Antiplatelets for stroke and transient ischemic attack (TIA)
|Generic Name||Brand Name|
|aspirin||Bayer Aspirin, Bufferin, Ecotrin, St. Joseph Adult Chewable Aspirin|
|aspirin with extended-release dipyridamole||Aggrenox|
How It Works
Aspirin is an antiplatelet medicine that decreases blood clot formation by preventing the smallest blood cells (platelets) from sticking together and forming blood clots.
Why It Is Used
Aspirin is the most commonly used medicine to prevent stroke. Aspirin reduces the risk of stroke in people who have already had a transient ischemic attack (TIA) or ischemic stroke.
Aspirin or other antiplatelet drugs may reduce the risk of stroke in people who cannot have surgery to reopen a blocked carotid artery (carotid endarterectomy).
Aspirin with extended-release dipyridamole (Aggrenox) is used to reduce the risk of additional strokes or TIAs in people who had a stroke or TIA while taking aspirin.
Clopidogrel may be taken with aspirin or instead of aspirin. You might take clopidogrel instead of aspirin if you are allergic to aspirin or if you cannot take aspirin for some other reason. Or you might take clopidogrel instead of aspirin if you have had another transient ischemic attack (TIA) or stroke while taking aspirin. When aspirin and clopidogrel are used together, they may reduce the risk for stroke more than aspirin alone.

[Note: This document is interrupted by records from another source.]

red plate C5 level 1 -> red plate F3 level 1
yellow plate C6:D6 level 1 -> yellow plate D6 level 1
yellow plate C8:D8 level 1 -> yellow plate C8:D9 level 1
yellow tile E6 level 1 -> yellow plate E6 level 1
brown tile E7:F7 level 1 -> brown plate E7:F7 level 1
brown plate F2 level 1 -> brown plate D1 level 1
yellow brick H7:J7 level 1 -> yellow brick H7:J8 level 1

But this combination is also more likely to cause bleeding than aspirin alone.
How Well It Works
Aspirin reduces the risk of stroke and heart attack or another transient ischemic attack (TIA).

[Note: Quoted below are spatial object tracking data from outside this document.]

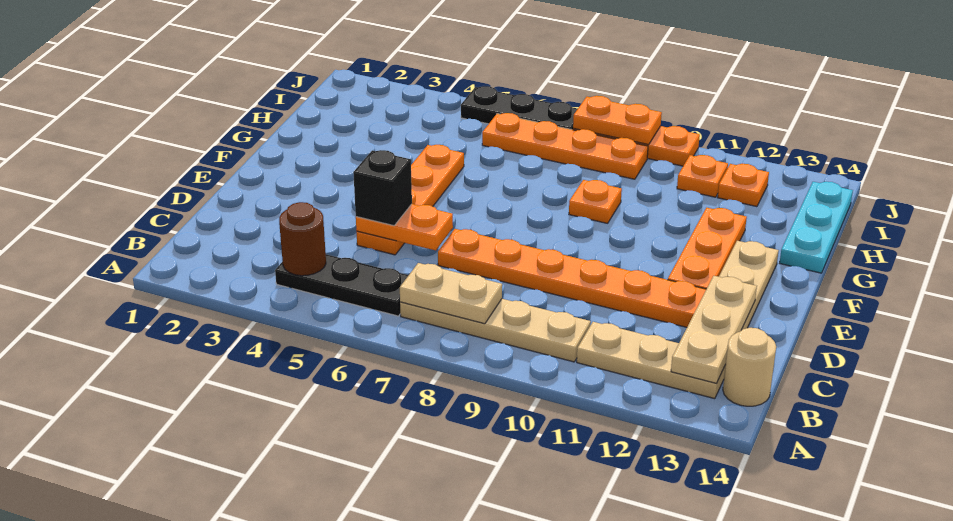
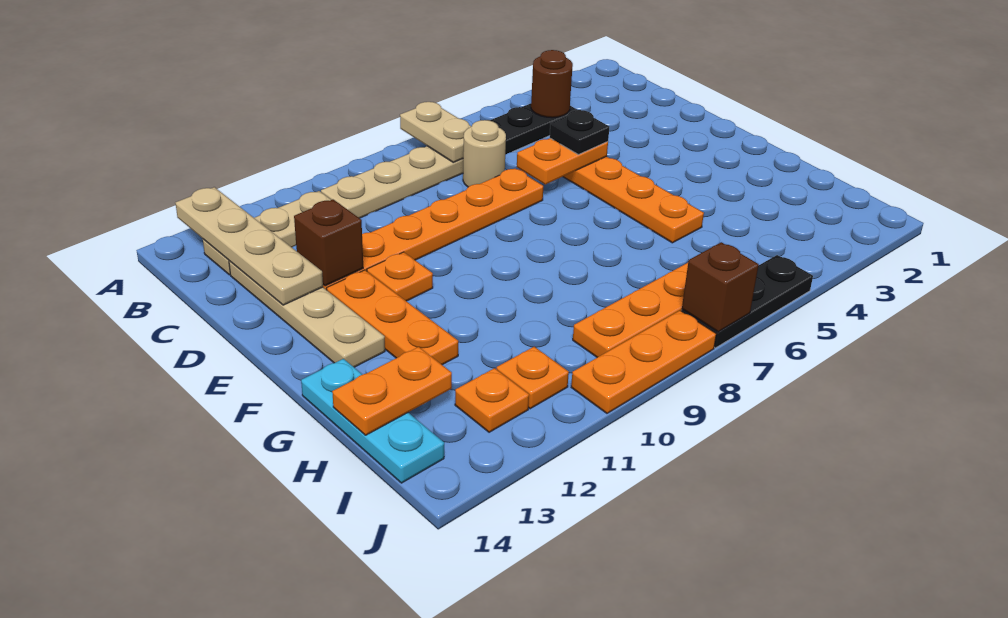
tan plate B7:B8 level 2 -> tan plate A7:B7 level 2
tan plate B13:D13 level 2 -> tan plate A13:D13 level 2
tan round brick B14 level 1 -> tan round brick C7 level 1
black brick D5 level 3 -> black plate D5 level 3
none -> brown brick D12 level 2
orange plate G9 level 1 -> orange plate E11 level 1
none -> brown brick J7 level 2
orange plate J8:J9 level 2 -> orange plate H13:H14 level 2

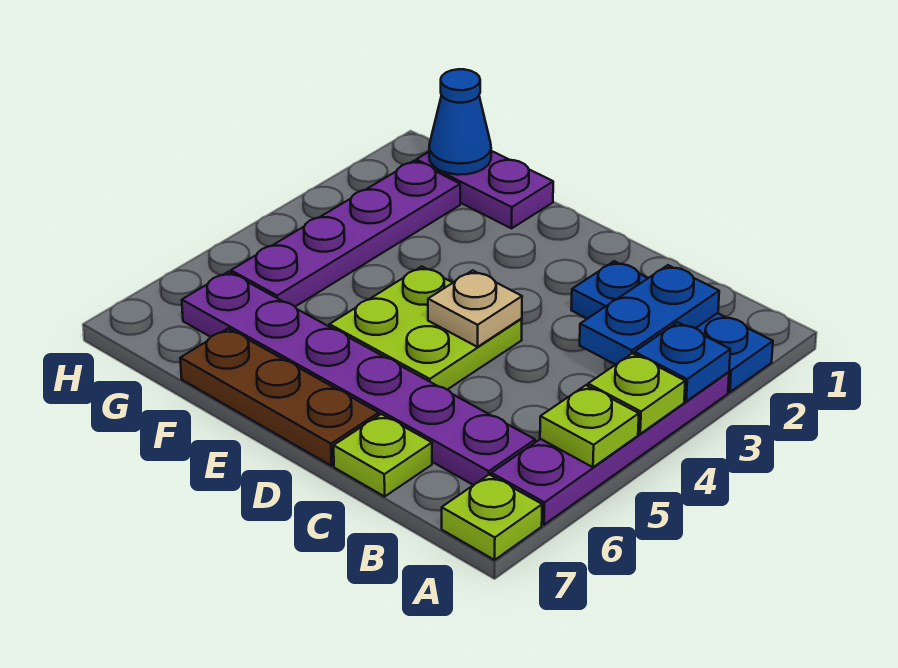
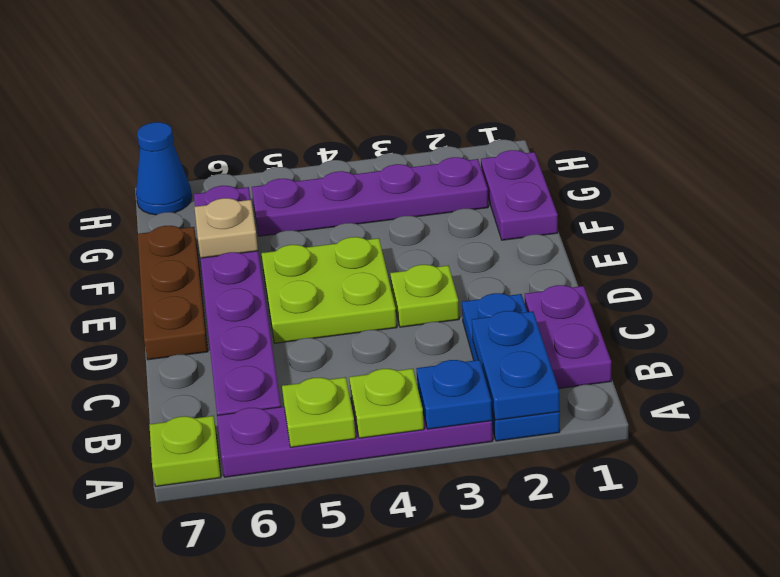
none -> purple plate B1:C1 level 1
blue plate B2:B3 level 2 -> blue plate A2:B2 level 2
lime plate C7 level 1 -> lime plate D3 level 1
tan plate D4 level 2 -> tan plate F6 level 2
blue cone G1 level 2 -> blue cone H7 level 1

Aspirin reduces the risk of death and dependence due to disability and increases the chance of recovery when it is given within 48 hours of an ischemic stroke that has been confirmed by a computed tomography (CT) scan to rule out hemorrhagic stroke.1
Clopidogrel is a safe and effective alternative to aspirin.3 And taking both clopidogrel and aspirin may lower the risk of stroke for people with atrial fibrillation. But this combination is more likely to cause bleeding than taking clopidogrel alone or aspirin alone.
It is important for each person to work with his or her doctor to find the best medicine.
Side effects of aspirin include:
- Skin bruising, especially in older people.
- Irritation of the stomach lining.
- Bleeding from the digestive system.
- Allergic reaction.
- Bleeding (hemorrhage) in the brain (rare) or other internal organs of the body.
Side effects of aspirin with extended-release dipyridamole include headache, dizziness, stomach upset, vomiting, and diarrhea.
Common side effects of clopidogrel include:
- Nausea and vomiting.
- Skin rash, itching.
In rare cases, clopidogrel has been associated with a syndrome that resembles a serious bleeding disorder (thrombocytopenic purpura).
See Drug Reference for a full list of side effects. (Drug Reference is not available in all systems.)
What To Think About
A large study showed that aspirin in doses of 75 to 150 mg daily is as effective as higher doses for long-term treatment.4
Safety tips when taking aspirin
Follow these safety tips when taking aspirin.
- Take the medicine at the same time each day.
- Take aspirin with food to prevent irritation of the stomach.
- Use buffered or enteric-coated aspirin.
- Check with your doctor before using other nonprescription drugs that contain aspirin.
- Be on the alert for signs of bleeding, and call your doctor immediately if any signs occur.
- Let your doctor know if you are taking aspirin and you are planning to have surgery. You may have to stop the aspirin temporarily.
Aspirin with extended-release dipyridamole is more expensive than aspirin alone.
There are no adequate studies on the safety of using dipyridamole during pregnancy.
Clopidogrel is commonly used in people who have had a stroke and heart disease. Clopidogrel may be preferred as an alternative to aspirin.
- Warburton E (2007). Stroke management, search date May 2006. Online version of BMJ Clinical Evidence. Also available online: http://www.clinicalevidence.com.
- Lip GYH, Kalra L (2007). Stroke prevention, search date September 2006. Online version of BMJ Clinical Evidence. Also available online: http://www.clinicalevidence.com.
- Sacco RL, et al. (2008). Aspirin and extended-release dipyridamole versus clopidogrel for recurrent stroke. New England Journal of Medicine, 359(12): 1238–1251.
- Antithrombotic Trialists' Collaboration (2002). Collaborative meta-analysis of randomised trials of antiplatelet therapy for prevention of death, myocardial infarction, and stroke in high-risk patients. BMJ, 324(7329): 71–86.